Now that the dishes are washed, the tables are stacked, and we have resumed “business as usual” we fondly remember our friends from afar and the message of simple human kindness that they bore. We are grateful to Joseph Guida of Sierra Friends of Tibet, Grizzly Hill School, Ananda Living Wisdom School, Anjelica Duarte, William Kimball, Pascale Berardi, the Safeway Foundation, Tal Benrud, Nish Tully, and all our friends and neighbors for helping to make such a special day possible.


“The monks told us they usually meditate for six hours a day, and for sixteen hours straight once a month. Meditation can calm you. I was impressed that they could speak English so well. I want them to come again.”

Bryana Walker

4th Grade Student~Grizzly Hill School



“I thought it was great! I loved the story the Geshe told about the child earning his own money because it teaches children responsibility and that when you earn something you enjoy it more than when it is just being handed to you. River, my three year old daughter, enjoyed talking with the monks at lunch. She was really excited when she got home.”

                                                                   Krista Marchetti

                                                                                            Mother of Three



“I thought it was very interesting how they chanted for 45 minutes and how they used bells and drums and put on yellow hats. I think it’s important for them to travel and show other communities what they showed us.”

Myra Walker

8th Grade Student~Grizzly Hill School


 “It was fun listening to the monks chant. What was interesting was that monks can be any age. The youngest is 2 ½ and the oldest is 103. That’s a pretty old man. The youngest monks wake up before 6:00. Every day they have to memorize 72 words. The Geshe said that there is a difference between being reborn and being reincarnated. Reincarnation is when you choose to come back. Rebirth is when you have no choice. The Dalai Lama has been reincarnated 14 times. It would be fun to see them come back here. Every time the monks they seem to bring the rain.”
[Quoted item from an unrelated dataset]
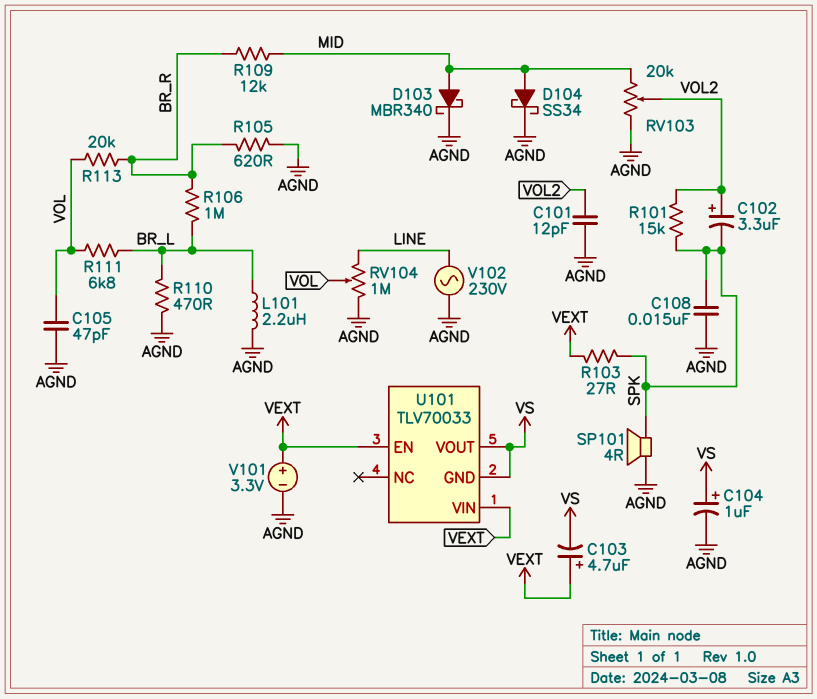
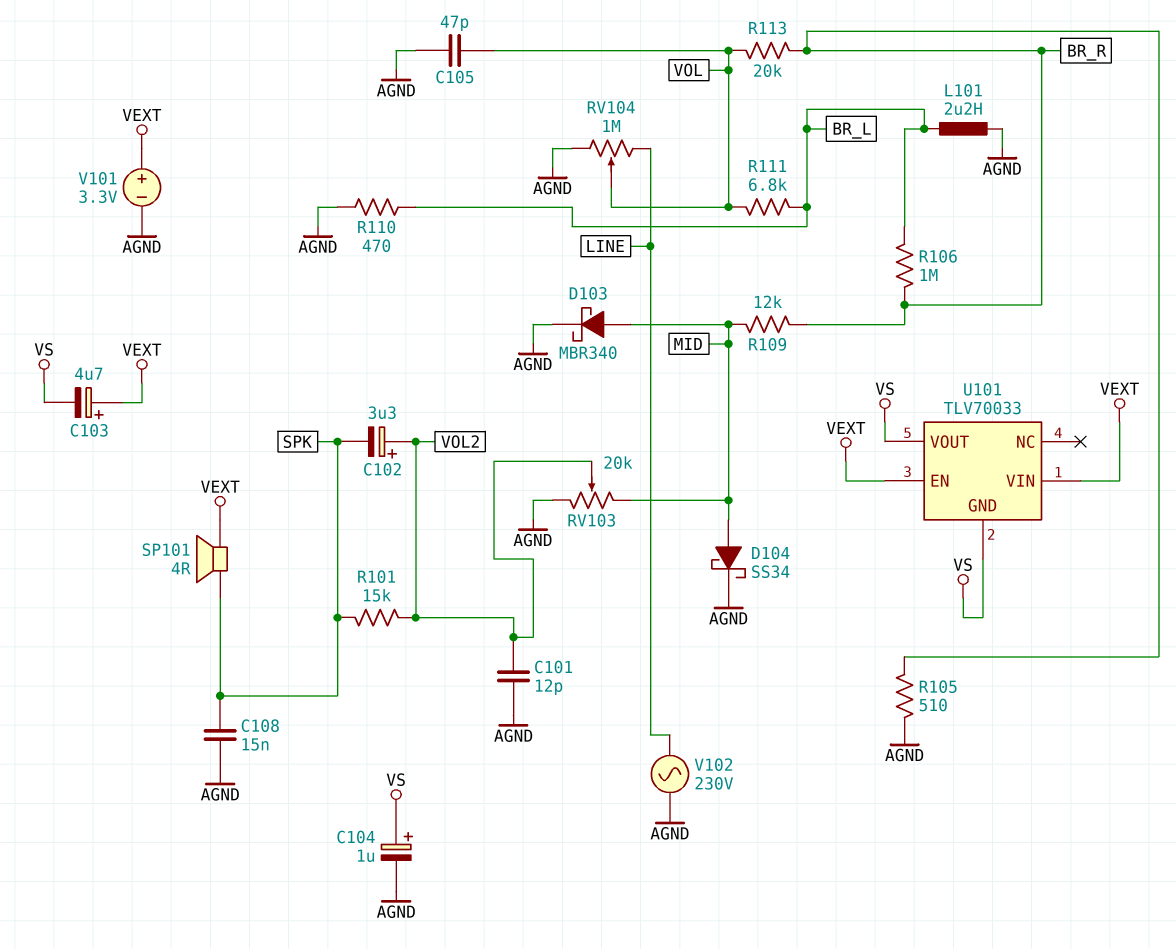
R103: 27 (SPK, VEXT) -> none
R105: 620 (AGND, BR_R) -> 510 (AGND, BR_R)
SP101: speaker 4R (AGND, SPK) -> speaker 4R (SPK, VEXT)

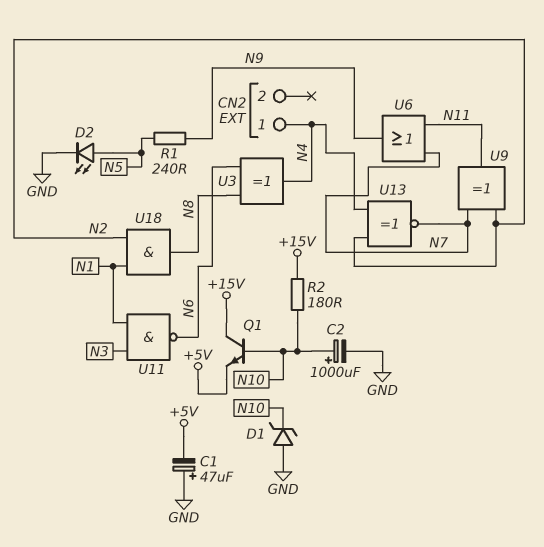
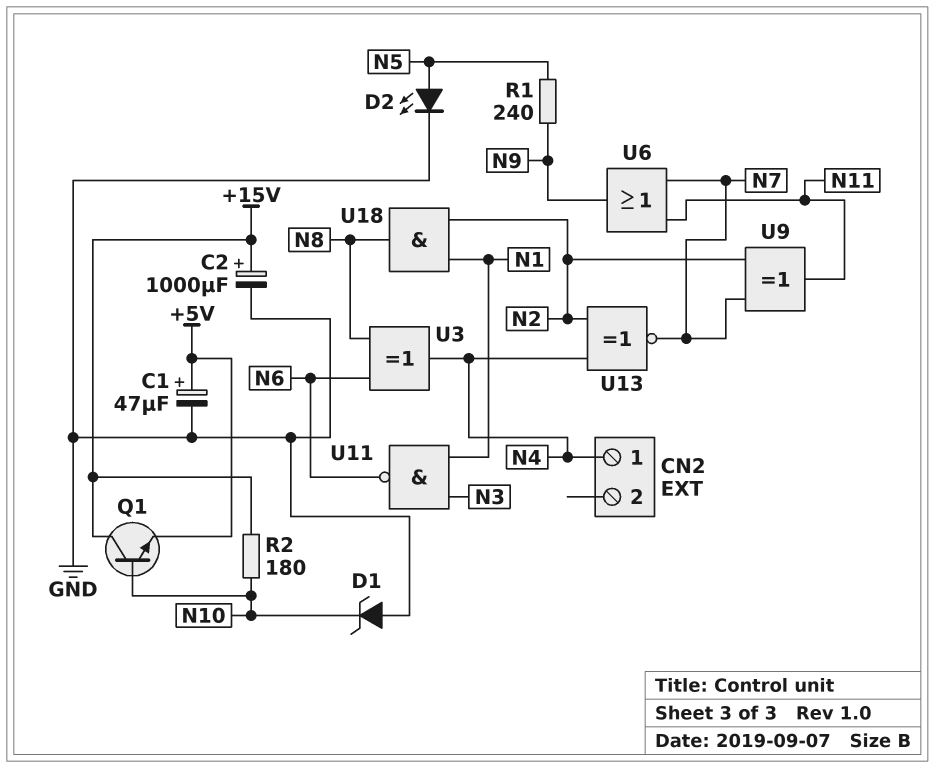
C1: 47uF (plus GND, minus +5V) -> 47uF (plus +5V, minus GND)
C2: 1000uF (plus N10, minus GND) -> 1000uF (plus +15V, minus GND)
                                                                             Marshall Varner

                                              8th Grade Student~Grizzly Hill School


“The monks hold themselves with such grace and a sense of beauty and peace. I think that, without a spoken word, they are able to communicate that beauty and state of being. The thing that impressed me the most was the blessing of the food. They were so appreciative when the kindergartners sang to them. I could tell that the children and the monks were really happy. It was touching and beautiful to see.”

Anjelica Duarte



“My sons, aged 2 and 3, and I ate lunch with the monks. The soup was really good. My son dropped his orange. Then the monk picked it up for him. They were laughing and smiling at each other and enjoying the oranges together. At the end of lunch each monk took the time to thank everyone and say goodbye. I’d love to see them again.”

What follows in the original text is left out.